I presume a lot of authors of such sereis are under contract and are probably hamstrung legally from doing it, but have any nonetheless tried? Just said, screw it?
Let me clarify – I meant series in which there was a definite, planned story arc, to be resolved at the end of the series.
Niven & Pournelle’s Jannisaries series has been stalled at three books for about five years. They promise a new volume Real Soon Now.
It seems like George R. R. Martin has abandoned *A Song of Fire and Ice[\i]…
(yeah, yeah, I know he hasn’t really. But it’s been almost five years!)
Zev Steinhardt
Arrrgh…don’t say that!!! I’m only halfway through the second book!
Actually, the guy that lent me the books is about ready to hunt Martin down and hold a gun to his head until he finishes the next one.
David Gerrold abandoned the War Against the Chtorr series with maybe one, at the most two books left. Bastard.
Last I checked, Orson Scott Card had several half-finished series floating around.
Robert Jordan hasn’t abandoned his series yet, though some would argue he should, but he definitely hasn’t gone anywhere with it in the last couple of books. Then he took time off to write a prequel instead of the next series entry. I honestly think he doesn’t know how to finish it any more.
Grr! I came in here to say OSC. The one about the space monkey. I thought it was really god. It’s co-authored, and there’s meant to be three books in the series, but that was 1994 he wrote the one. When you e-mail their website, they say “It will be written as soon as the authors’ schedules matched”.
Robert Jordan is the only fantasy-type author I have no hope of ever liking. May he never write another book, or at least, may I never be tempted to read one.
I’m still waiting for The Last Dangerous Visions.
I don’t know whether it was a successful series, but Barbara Hambly’s The Sun Cross (comprising two books - The Rainbow Abyss and The Magicians of Night) always seemed to be a trilogy where the third book just never materialized. :dubious:
Greg Costikyan still owes me about two series to end, too. The one with greeps, and the dragon one.

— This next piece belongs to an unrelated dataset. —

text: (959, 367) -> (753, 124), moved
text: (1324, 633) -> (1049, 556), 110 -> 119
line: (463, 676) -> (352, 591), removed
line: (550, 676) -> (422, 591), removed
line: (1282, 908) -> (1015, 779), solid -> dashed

Conan Doyle attempted to run away from Holmes midstream.
Well, to give him some credit, he did kill Sherlock, when he tried to run.

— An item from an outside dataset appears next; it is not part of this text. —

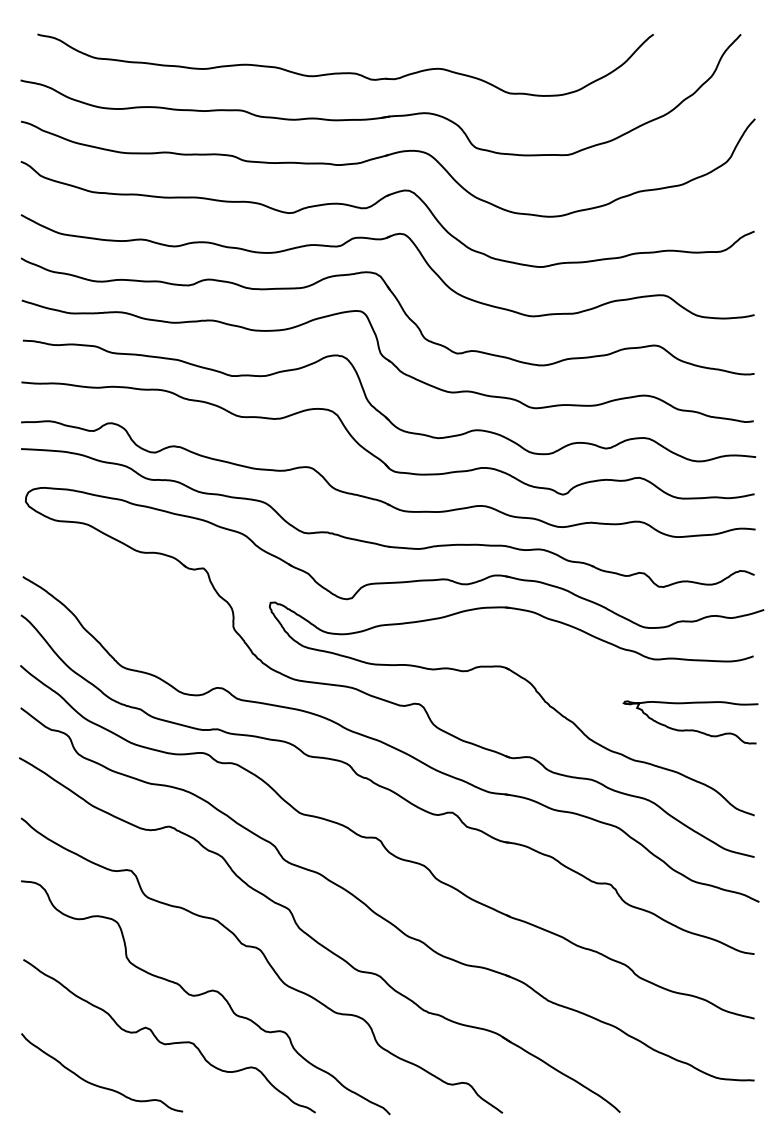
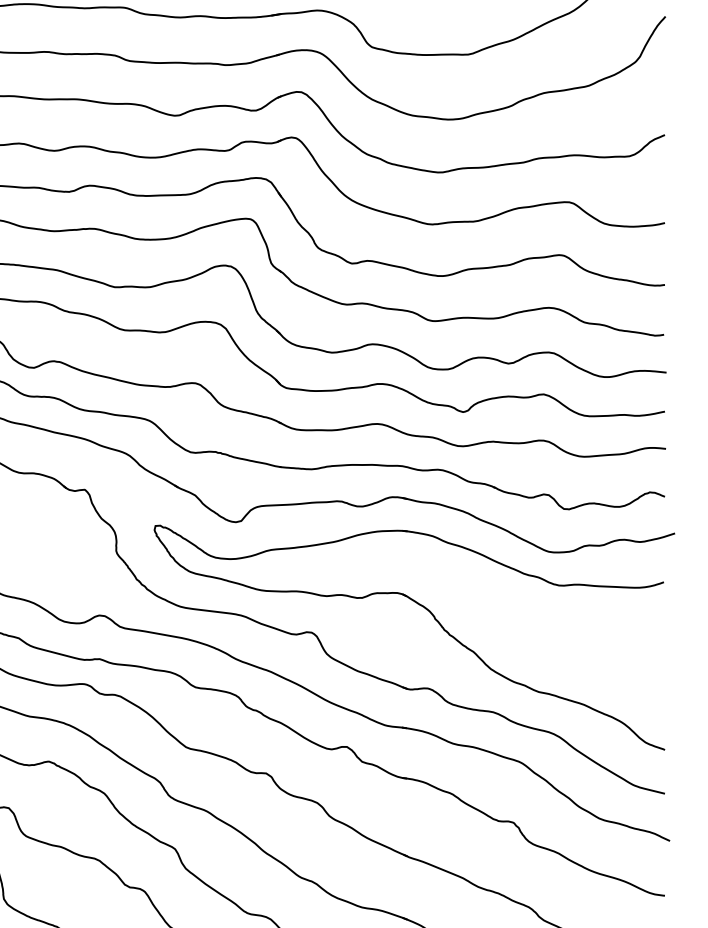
curve: (690, 729) -> (597, 659), removed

Does Jean Auel’s Earth’s Children series sort of count? I read the first four books in the early 90s. By the time the fifth book came out 10 years later I’d mostly forgotten the previous plots (such as they were) and never read it. How long between books constitutes abandoning a series, then?
Melanie Rawn is a good seven years out from the second volume of Exiles, and shows no signs of having a finished Captal’s Tower anywhere in her brain, despite having finished at least two other unrelated novels since the release of Mageborn Traitor. Grrrrr…
Alan Moore’s BIG NUMBERS, LOST GIRLS and the finale of 1963. All started, never completed, that damnable hairy Brit git. Though in these cases there’s always something going south with either a publisher or artist collaborator and not necessarily the author walking away – although I’m still wondering when I’ll get the League of Extraordinary Gentlemen III and the second season of TOP TEN and the promised 49ers mini-series. Hell, I’m still waiting for DC to come to their senses and approve the TWILIGHT OF THE SUPERHEROES.
John Jakes took the Kent Family Chronicles from America on the eve of the Revolutionary War to 1890, then quit (or at least has quit for about 25 years). You’d think he’d consider WW1, the Depression, WW2, Vietnam, etc., important, but nope.
Chelsea Quinn Yarbro intended to write a trilogy based on the characters of Dracula’s brides. Sales on the first two were disappointing and the third was never released.
William Forschen and Newt Gingrich intended 1945 to be the first volume of a series but the subsequent books were never written.
Has he, really, or are they simply not being done in a “timely” manner to suit his fans? Seems I recall reading on his site that he is working on them.
Barring his death, I bet they will be done.*
Sir Rhosis
*Unless he has posted or said that he is definitely abandoning them.
Not quite. He planned on writing to current times, but at the end of the last one he wrote that he had come to a stopping point, the beginning of the last decade of the 19th century.
So, he may have considered WWII, etc, important, he made a decision to stop. Did he abandon it? I guess you could call it that, but I think the eight or so books are a good enough saga on their own.
elfkin, I was going to mention Jean Auel. Trust me, you didn’t miss much with the 5th book. Ayla didn’t invent much, the run-in with Jondalar’s ex-girlfriend was a big fizzle, and she had her baby, a daughter.
I’m not anxiously awaiting book 6 as I was for book 5. It was very disappointing.
Christopher Stasheff seems to have abandoned the Starship Troupers series after three books.